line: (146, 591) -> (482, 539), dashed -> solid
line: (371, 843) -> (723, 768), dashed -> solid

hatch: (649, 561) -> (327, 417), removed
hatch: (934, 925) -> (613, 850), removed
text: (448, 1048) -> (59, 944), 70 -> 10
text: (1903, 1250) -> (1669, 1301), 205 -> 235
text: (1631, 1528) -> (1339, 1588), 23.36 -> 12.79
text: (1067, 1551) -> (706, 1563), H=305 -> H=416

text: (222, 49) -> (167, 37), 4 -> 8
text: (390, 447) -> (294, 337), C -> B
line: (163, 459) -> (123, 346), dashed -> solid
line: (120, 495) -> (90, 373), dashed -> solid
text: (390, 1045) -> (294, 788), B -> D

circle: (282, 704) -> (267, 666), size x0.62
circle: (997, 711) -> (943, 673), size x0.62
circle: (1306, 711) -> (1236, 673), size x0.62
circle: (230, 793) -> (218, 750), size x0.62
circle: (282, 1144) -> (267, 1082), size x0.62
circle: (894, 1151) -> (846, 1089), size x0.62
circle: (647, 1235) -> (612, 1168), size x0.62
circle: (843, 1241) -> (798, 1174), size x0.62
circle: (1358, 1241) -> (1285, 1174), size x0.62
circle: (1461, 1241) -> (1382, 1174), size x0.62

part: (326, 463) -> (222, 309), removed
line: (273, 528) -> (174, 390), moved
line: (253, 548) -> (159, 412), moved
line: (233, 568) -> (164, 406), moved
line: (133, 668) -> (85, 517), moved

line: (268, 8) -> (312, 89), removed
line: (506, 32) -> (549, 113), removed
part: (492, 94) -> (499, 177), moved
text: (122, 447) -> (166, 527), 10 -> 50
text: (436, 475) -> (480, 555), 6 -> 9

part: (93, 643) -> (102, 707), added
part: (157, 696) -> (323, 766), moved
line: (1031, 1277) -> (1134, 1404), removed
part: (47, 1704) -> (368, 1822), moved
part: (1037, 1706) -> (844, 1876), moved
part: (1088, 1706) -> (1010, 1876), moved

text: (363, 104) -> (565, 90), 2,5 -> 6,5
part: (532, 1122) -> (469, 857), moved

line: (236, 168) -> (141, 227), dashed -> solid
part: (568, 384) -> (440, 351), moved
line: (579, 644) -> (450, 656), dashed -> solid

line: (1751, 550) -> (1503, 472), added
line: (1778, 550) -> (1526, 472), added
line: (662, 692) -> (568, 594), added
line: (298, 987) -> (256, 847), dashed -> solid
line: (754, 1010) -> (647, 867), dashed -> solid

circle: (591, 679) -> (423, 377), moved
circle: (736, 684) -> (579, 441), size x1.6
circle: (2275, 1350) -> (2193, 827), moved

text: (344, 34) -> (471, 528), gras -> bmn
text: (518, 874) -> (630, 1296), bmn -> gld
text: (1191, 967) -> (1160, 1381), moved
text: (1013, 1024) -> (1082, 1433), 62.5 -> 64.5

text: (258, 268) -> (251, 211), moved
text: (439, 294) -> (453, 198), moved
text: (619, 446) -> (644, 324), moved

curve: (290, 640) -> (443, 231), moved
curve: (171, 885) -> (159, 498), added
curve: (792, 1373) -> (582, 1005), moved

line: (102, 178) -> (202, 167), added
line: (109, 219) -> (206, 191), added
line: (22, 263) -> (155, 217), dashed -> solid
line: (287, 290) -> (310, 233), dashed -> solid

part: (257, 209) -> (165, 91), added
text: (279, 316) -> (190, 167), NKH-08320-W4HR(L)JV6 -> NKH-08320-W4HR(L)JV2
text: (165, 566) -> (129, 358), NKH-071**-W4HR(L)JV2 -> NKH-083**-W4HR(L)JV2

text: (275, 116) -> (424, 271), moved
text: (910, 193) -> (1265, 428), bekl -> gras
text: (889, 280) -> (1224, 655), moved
===
Set down only the lines from the line with "part: (532, 1122) -> (469, 857), moved" through the last line of the data above, keeping both the first and the last.

### EXERCISE SOLUTION
part: (532, 1122) -> (469, 857), moved

line: (236, 168) -> (141, 227), dashed -> solid
part: (568, 384) -> (440, 351), moved
line: (579, 644) -> (450, 656), dashed -> solid

line: (1751, 550) -> (1503, 472), added
line: (1778, 550) -> (1526, 472), added
line: (662, 692) -> (568, 594), added
line: (298, 987) -> (256, 847), dashed -> solid
line: (754, 1010) -> (647, 867), dashed -> solid

circle: (591, 679) -> (423, 377), moved
circle: (736, 684) -> (579, 441), size x1.6
circle: (2275, 1350) -> (2193, 827), moved

text: (344, 34) -> (471, 528), gras -> bmn
text: (518, 874) -> (630, 1296), bmn -> gld
text: (1191, 967) -> (1160, 1381), moved
text: (1013, 1024) -> (1082, 1433), 62.5 -> 64.5

text: (258, 268) -> (251, 211), moved
text: (439, 294) -> (453, 198), moved
text: (619, 446) -> (644, 324), moved

curve: (290, 640) -> (443, 231), moved
curve: (171, 885) -> (159, 498), added
curve: (792, 1373) -> (582, 1005), moved

line: (102, 178) -> (202, 167), added
line: (109, 219) -> (206, 191), added
line: (22, 263) -> (155, 217), dashed -> solid
line: (287, 290) -> (310, 233), dashed -> solid

part: (257, 209) -> (165, 91), added
text: (279, 316) -> (190, 167), NKH-08320-W4HR(L)JV6 -> NKH-08320-W4HR(L)JV2
text: (165, 566) -> (129, 358), NKH-071**-W4HR(L)JV2 -> NKH-083**-W4HR(L)JV2

text: (275, 116) -> (424, 271), moved
text: (910, 193) -> (1265, 428), bekl -> gras
text: (889, 280) -> (1224, 655), moved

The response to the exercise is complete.